The finite element analysis model is very important for finite element calculation. The models and boundary conditions are different, and the conclusions are inconsistent or even quite different. It mainly depends on whether it can truly reflect the stress and constraints of the entity. The finite element analysis model methods proposed in many articles divide elements and nodes in a standard rule subdomain, and then map them into the mesh of the actual model by isoparametric transformation and other methods. This is only suitable for the finite element calculation of general problems. In the contact problem of gears, the initial clearance of the tooth surface needs to be calculated accurately, and the initial clearance is calculated by the tooth surface coordinates. Therefore, the coordinates of the mesh nodes of the tooth surface can not be approximately generated by isoparametric transformation. In addition, the generation of possible contact points on the meshing tooth surface must be considered, which can only be solved with accurate meshing tooth surface coordinates according to the method in Chapter 3.

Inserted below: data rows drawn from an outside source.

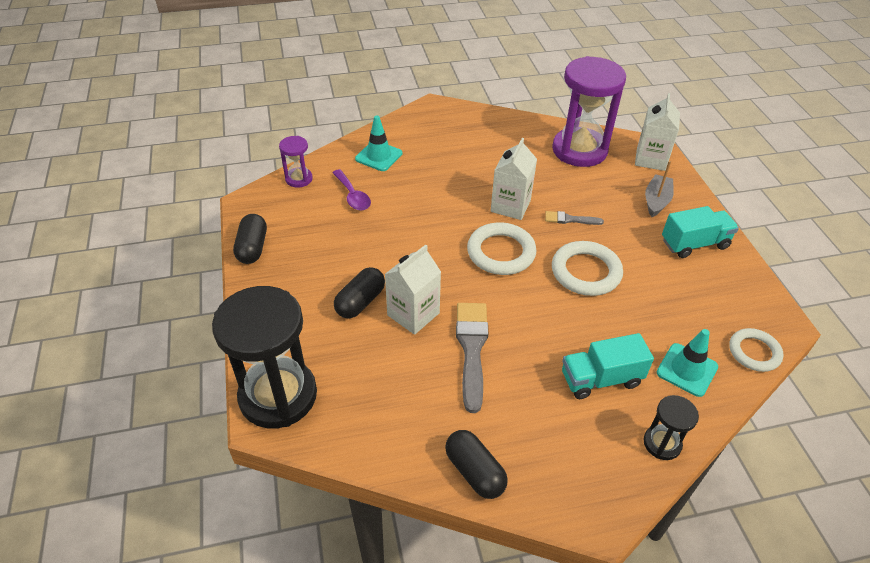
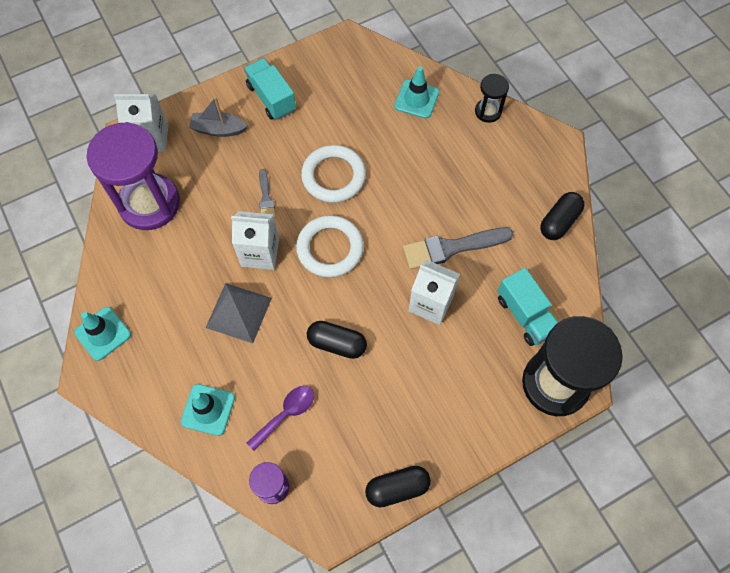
camera: 105 degrees left, 20 degrees up
(360, 302) = (432, 353): black capsule -> black capsule (337, 343)
(456, 184) = (238, 312): none -> grey pyramid
(466, 115) = (103, 333): none -> turquoise traffic cone
(600, 379) = (447, 153): turquoise truck -> turquoise truck (525, 315)
(754, 352) = (383, 58): white ring -> none

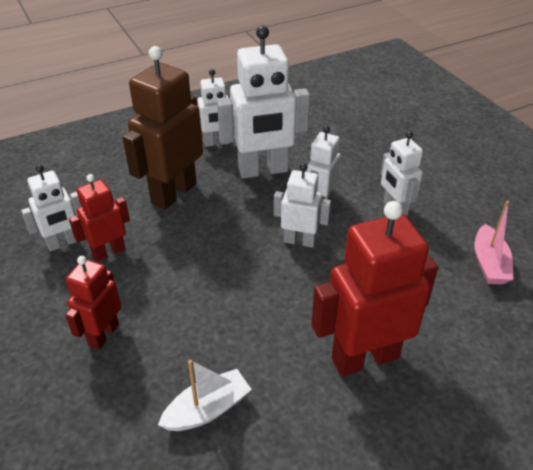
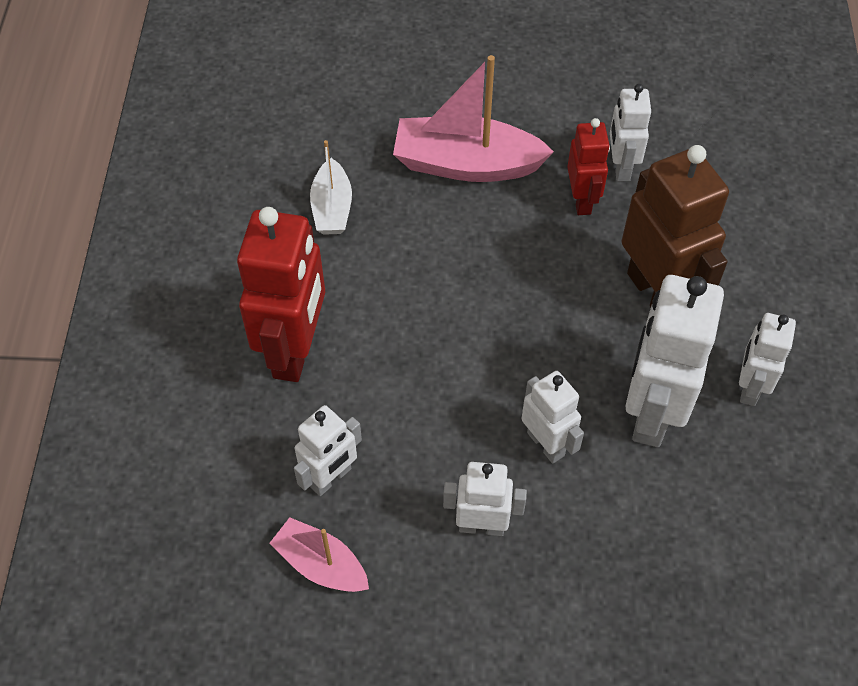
camera: 120 degrees right, 15 degrees up
(103, 335) = (466, 164): red robot -> pink boat
(299, 241) = (489, 382): white robot -> white robot (331, 478)

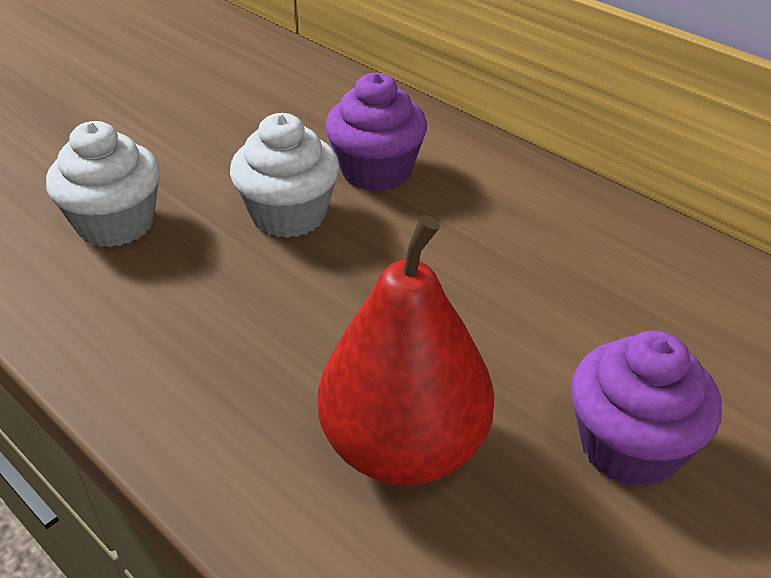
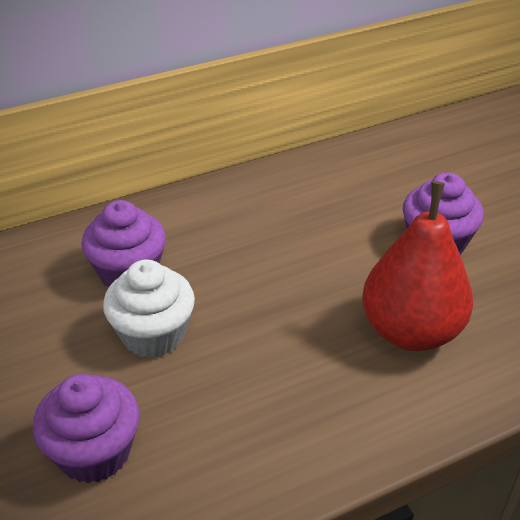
camera: 70 degrees left, 0 degrees up
(116, 224) = (94, 452): white cupcake -> purple cupcake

The denser the grid of the calculation model, the higher the calculation accuracy, and the computer capacity and calculation time will be greatly increased. It is necessary to reasonably calculate the mesh density of the model, which mainly depends on the following factors:
(1) Computer memory capacity,
(2) Computer operation speed.
For the gear contact problem, it is necessary to accurately solve the shape of the contact area and the pressure distribution. It may be that the preset of contact point pairs is very important. If there are too few preset contact point pairs, the iterative solution of the formula will diverge and the result will be distorted. If there are too many preset contact point pairs, the iterative time of the formula will be too long. The calculation shows that the maximum initial clearance is less than 0.1mm, which is the most reasonable. Only when the initial clearance is less than this value can it be the contact point pair. At the same time, the coordinate value of the contact point pair shall be obtained. The coordinate value of the contact point pair shall not exceed the contact tooth surface, otherwise it shall be eliminated.

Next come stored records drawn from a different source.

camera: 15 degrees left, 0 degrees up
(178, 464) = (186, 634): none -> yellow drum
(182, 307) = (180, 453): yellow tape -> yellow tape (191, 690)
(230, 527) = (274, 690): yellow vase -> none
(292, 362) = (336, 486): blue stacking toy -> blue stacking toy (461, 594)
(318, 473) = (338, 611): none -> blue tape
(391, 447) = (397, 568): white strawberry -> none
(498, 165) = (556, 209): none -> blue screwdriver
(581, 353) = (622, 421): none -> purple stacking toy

When dividing the unit, first mesh the large and small gears, and number the unit and node according to the principle of minimum bandwidth. Then, the coordinates of possible contact point pairs on the pinion tooth surface are solved by using the grid node coordinates of the gear tooth surface, and then replaced by the node coordinates of the pinion tooth surface grid. The alternative method is to search the nearest node in the tooth surface grid coordinates with the generated contact point coordinates, and record the node number of the nearest node, that is, the node number of the corresponding contact point pair.